Andre Thomashausen sublinha que
"o que tem relevância são outros critérios e parece que o ministro [da
Justiça] não quiz aplicar esses critérios, sendo fundamental dar preferência a
um pedido de maior peso."
De lembrar que a justiça
sul-africana tinha dois pedidos de extradição em mãos, o dos Estados Unidos da
América, que foi o primeiro, e o de Moçambique. Aliás, foi com base na acusação
norte-americana que Manuel Chang foi detido na África do Sul em finais de
dezembro de 2018.
Até então não se conhecia
publicamente uma ação da Procuradoria Geral da República de Moçambique contra
Chang no caso das dívidas ocultas.
Critérios de peso ignorados
Thomashausen recorda que
"nos EUA Manuel Chang é arguido, é réu, enquanto em Moçambique nunca foi
réu e não é arguido, é simplesmente procurado para ser questionado, uma coisa
completamente diferente de ser arguido. Ainda para mais, em Moçambique a sua
imunidade parlamentar como deputado nunca foi levantada."

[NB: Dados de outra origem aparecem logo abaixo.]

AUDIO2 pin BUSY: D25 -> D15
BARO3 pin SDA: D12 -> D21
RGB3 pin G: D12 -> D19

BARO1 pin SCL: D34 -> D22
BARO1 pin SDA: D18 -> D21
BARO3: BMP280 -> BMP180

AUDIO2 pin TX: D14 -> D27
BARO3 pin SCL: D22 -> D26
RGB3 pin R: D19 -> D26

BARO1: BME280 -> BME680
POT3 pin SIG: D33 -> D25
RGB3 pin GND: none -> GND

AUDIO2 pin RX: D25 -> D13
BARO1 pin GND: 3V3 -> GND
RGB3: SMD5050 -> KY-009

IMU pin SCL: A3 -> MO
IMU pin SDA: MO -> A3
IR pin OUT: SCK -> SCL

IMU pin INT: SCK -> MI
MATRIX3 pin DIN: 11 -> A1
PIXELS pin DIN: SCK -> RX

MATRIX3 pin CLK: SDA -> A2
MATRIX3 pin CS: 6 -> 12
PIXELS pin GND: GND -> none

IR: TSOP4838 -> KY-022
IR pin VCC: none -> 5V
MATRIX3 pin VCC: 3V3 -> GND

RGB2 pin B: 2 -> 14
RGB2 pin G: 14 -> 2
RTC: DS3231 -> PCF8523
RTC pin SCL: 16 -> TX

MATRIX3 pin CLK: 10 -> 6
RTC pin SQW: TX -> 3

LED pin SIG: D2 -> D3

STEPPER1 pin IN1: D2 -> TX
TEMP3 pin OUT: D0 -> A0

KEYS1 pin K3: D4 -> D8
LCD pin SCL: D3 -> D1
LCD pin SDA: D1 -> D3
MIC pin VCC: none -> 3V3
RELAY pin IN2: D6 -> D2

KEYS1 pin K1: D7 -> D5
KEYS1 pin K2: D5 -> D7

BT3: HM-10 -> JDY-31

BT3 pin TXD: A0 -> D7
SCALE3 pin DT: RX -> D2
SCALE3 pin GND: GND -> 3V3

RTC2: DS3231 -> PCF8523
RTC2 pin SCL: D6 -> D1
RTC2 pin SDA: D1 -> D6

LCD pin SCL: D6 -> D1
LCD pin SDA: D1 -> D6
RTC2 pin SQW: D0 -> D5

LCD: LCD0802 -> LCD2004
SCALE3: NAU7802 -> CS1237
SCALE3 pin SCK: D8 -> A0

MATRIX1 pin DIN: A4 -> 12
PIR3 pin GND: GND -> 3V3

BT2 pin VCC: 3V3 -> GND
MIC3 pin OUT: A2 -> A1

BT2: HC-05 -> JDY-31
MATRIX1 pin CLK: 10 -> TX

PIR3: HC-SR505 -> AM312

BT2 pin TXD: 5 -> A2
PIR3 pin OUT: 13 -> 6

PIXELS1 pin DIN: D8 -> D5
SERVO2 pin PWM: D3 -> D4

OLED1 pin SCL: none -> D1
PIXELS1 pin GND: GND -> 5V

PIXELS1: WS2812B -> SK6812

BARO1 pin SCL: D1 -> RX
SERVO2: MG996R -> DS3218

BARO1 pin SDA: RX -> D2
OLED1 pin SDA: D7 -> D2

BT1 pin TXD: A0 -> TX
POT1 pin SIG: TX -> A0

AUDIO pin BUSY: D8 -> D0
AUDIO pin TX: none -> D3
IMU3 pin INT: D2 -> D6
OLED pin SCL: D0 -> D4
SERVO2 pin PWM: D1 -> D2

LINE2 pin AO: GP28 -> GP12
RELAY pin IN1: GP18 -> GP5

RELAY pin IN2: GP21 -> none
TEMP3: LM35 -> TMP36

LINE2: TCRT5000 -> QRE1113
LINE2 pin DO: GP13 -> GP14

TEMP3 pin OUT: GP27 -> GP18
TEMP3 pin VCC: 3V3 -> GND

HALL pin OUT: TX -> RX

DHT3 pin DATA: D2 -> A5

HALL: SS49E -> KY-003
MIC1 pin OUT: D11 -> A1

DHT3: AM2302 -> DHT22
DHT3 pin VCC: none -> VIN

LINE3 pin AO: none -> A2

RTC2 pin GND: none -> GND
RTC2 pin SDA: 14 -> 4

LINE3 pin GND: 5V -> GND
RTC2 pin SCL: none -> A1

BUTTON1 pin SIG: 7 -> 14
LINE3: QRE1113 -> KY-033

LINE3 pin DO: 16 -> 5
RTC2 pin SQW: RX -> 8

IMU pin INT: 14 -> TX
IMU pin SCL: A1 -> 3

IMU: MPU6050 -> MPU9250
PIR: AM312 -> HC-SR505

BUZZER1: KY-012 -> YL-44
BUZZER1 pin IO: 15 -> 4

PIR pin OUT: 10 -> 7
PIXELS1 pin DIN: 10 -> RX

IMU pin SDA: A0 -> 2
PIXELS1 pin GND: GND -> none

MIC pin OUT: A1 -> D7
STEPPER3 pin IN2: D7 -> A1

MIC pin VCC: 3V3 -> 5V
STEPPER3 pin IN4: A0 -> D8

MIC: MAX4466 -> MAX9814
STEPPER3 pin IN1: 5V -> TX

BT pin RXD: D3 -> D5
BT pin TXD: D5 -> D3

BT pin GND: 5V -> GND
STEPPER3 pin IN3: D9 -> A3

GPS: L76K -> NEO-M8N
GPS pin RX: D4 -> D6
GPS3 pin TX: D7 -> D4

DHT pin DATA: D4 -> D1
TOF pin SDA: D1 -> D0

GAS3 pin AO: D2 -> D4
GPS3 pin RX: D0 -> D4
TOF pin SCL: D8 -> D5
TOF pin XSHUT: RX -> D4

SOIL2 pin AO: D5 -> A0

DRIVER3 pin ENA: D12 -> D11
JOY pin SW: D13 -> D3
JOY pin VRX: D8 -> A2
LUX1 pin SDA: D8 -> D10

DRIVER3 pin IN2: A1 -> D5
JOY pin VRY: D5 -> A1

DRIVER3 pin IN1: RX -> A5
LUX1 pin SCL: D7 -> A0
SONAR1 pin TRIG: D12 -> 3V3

"Portanto, por lei ele nunca
pode ser julgado e não pode ser arguido em processo penal, e assim é evidente
que o pedido de Moçambique é o que tem menos peso, é o que tem uma seriedade
muito menor em relação ao pedido norte-americano", esclarece o
especialista em direito internacional.
E tudo isso faz com Thomashausen
questione: "Estranha-se, realmente que o Ministério da Justiça [da África
do Sul] tenha tomado essa decisão."
África do Sul dececiona
Em Moçambique a decisão do
ministro sul-africano dececionou bastante, principalmente aos que confiavam nas
novas diretrizes do Governo de Cyril Ramaphosa de combater a corrupção.
O analista político Silvério
Ronguane é um deles e diz que "é uma decisão lamentável em função da fé
que tínhamos de que este Governo de Ramaphosa iria ser decisivo no combate à
corrupção, penso que essas expetativas foram por água abaixo."
Ronguane lembra que há pouca
margem para um recuo: "É preciso ter em conta que estamos a escassos dias
deste Governo cessar funções e substituído por outro, o que significa que não
haverá tempo para o decisor ser confrontado nas suas decisões."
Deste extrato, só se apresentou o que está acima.